The NAZIS greatly expanded the research effort at Peenemünde. The staff was sharply increased with many slave laborers. Hitler authorised a crash program to develop the 'pilotless airplane' (June 1942). It had attributes that fit into NAZI priorities.Its construction of plywood and sheet steel mean that aluminium in demand for aircraft construction was not needed. It used low grade petrol instead of aviation fuel. It could be built with only 500-man hours. There were a variety of problems and the first expeimental models crashed. Hanah Reich, a female test pilot finally found that the problem was in the autopilot which reacted inappropriately to cross-winds. The Germans finally had a working model (May 1943).

RAF Peenemünde Bombing Raid (August 17, 1943)

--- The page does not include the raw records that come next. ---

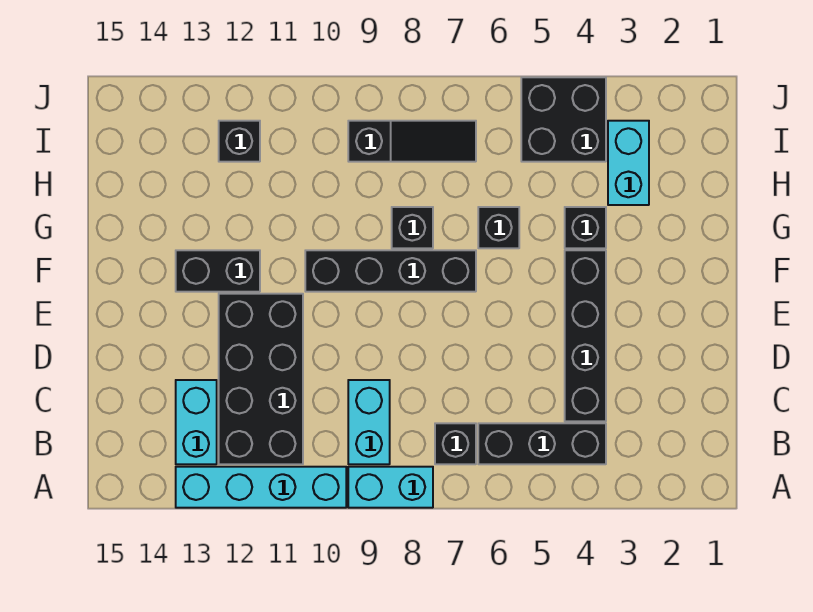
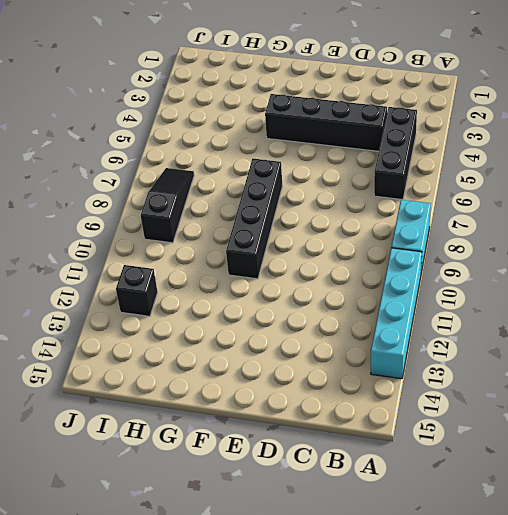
none -> black brick B7 level 1
none -> cyan brick B9:C9 level 1
none -> black brick B11:E12 level 1

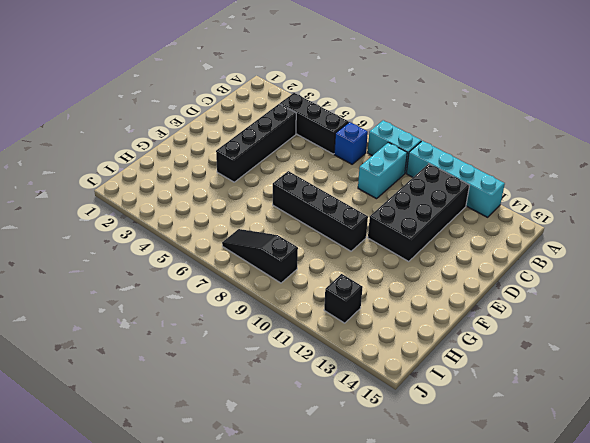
blue brick B7 level 1 -> black brick B7 level 1
none -> cyan brick B13:C13 level 1
none -> black brick F12:F13 level 1
none -> black brick G4 level 1

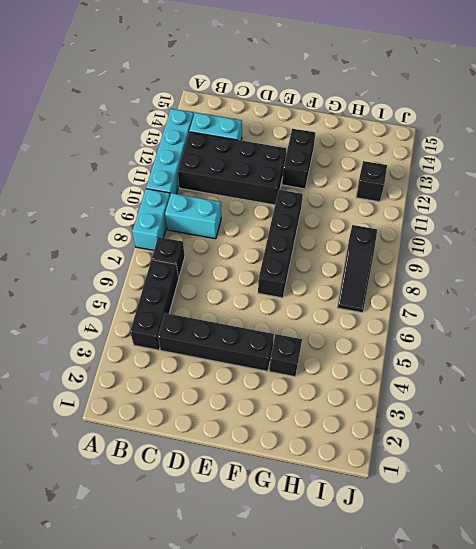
none -> black brick G6 level 1
none -> black brick G8 level 1
none -> cyan brick H3:I3 level 1

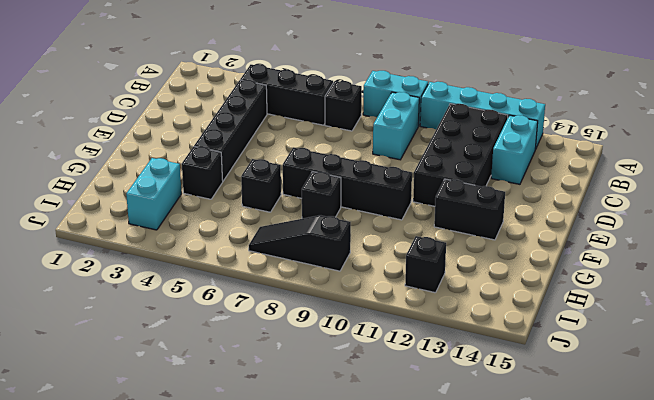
none -> black brick I4:J5 level 1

The Polish underground reported on the work at Peenemünde as did a Danish pilot. RAF reconnaissance also found the site. Kammhuber learned of a major British raid through a RAF intercept, but did not know the target. He prepared a substantial force to oppose the attack. The British carefully prepared the attack--Operation Hydra. It was one of their largest 1943 raids. The sent a decoy Pathfinder group of Mosquitos to drop flares over Berlin. This was normal procedure, the first step of a raid. At this time Kammhuber communication line in the Netherlands was cut, presumably by the Ressistance. German ground controllers cut off from Kammhuber, scrambled the bulk of the nihjt figter force to Berlin. When they arrived the Berlin Flak batteries opened up them. In the meantime the British force of 597 bombers attacked Peenemünde. Some of the Luftwaffe fighters saw the glow from flares and bombs to the north and asked for permission to head north. They were refused permission, but some defied orders and caught the final British wave and succeeded in shooting down many of the 40 British bombers lost in the raid. Mamy facilities at the research facilities survived the raid. The British did hit the housing areas and camps for foreign workers. About 700 staff members were killed, this included Walter Thiel, the head of engine development. The Germans as a result moved the production of the V weapons to secret underground facilities deep into Germany.

Prepared Launching Sites

The Germans began building elaborate, long launch sites with warehouses and preparation facilities. These were constructed along the French bercause of the V-1s limited range. They were aimed at London and other English sites. The prepared sites could have fired off V-1s iin lsarge numbers in rapid sucession. The Germans planned to launch up to 2,000 V-1s every day using their prepared launch sites. This could have made a major impact on London and the English ports from which the D-Day landings would be assembled. The V-1s could be launched from less elaborate launch sites than originaslly planned, but not in the numbers needed to turn the V-1 into a destating weapon.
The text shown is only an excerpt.